Philip Lowe will stay on as the head of the Reserve Bank, if asked, and oversee a wide-ranging overhaul of the significant economic institution.
Responding to the independent review of the RBA, Dr Lowe welcomed the recommendations and said he would continue in the top job if the treasurer asks him to.
“If I was asked to continue, I would, if I’m not asked to continue I’ll find another way to contribute to Australian society,” he told reporters on Thursday.
His position will come up for review later in the year and the treasurer has said the review has not altered this process.
Dr Lowe also said he didn’t take the review personally as one of nine board members and one of 1500 staff.
“We don’t always get it right, but we always try and do the right thing by that by the Australian people,” he said.
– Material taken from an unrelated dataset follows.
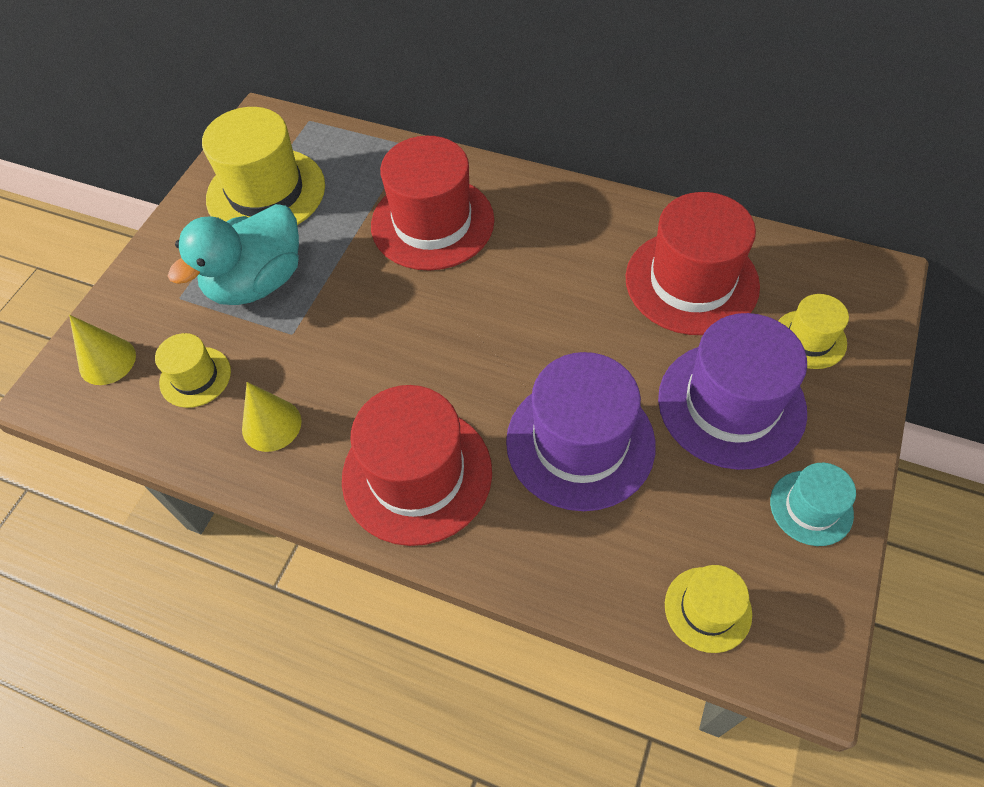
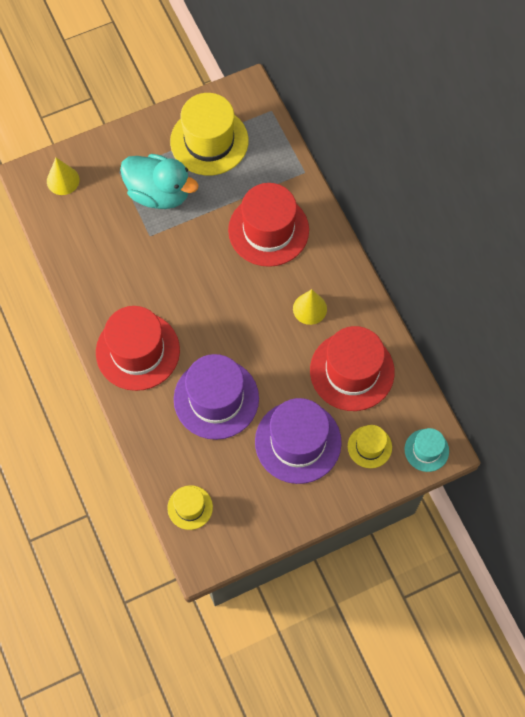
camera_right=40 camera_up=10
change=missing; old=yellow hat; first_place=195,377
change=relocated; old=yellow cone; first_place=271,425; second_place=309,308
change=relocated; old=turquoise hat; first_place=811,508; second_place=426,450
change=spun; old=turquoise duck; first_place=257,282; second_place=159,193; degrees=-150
The 51 recommendations in the review, including splitting responsibility for interest rates and general governance across two separate boards and moving to eight meetings a year instead of 11, all have in-principle support from the federal government.
Dr Lowe also agreed it was time for change and said the organisation would start implementing the suggestions overseen by a small leadership team.
While the governor agreed with many of the findings, including the need to improve the bank’s communication strategy in the wake of poorly handled forward guidance about interest rate settings staying at record lows until 2024, he said the description of how the board functioned did not fit his reality.
“The idea that the board members sit there meekly and accept the recommendation that I put to them is very far from the reality I’ve lived as the governor,” he said.
He welcomed the suggestion to include more monetary policy and financial experts on the board but defended the “diligence and expertise” of the other existing board members.
The governor was also mindful of striking the right balance when it comes to communication and said there was a danger of overdoing it.
“We’re going to have to work out a way to have more people speak, and to do it in a consistent way that doesn’t create noise,” he said.
The reviewers recommended more public appearances from board members as well as press conferences after every meeting.
Dr Lowe said media appearances after 11 interest rate decisions could be too much, but the shift to a lower frequency of meetings – as suggested in the review – could help strike a better balance.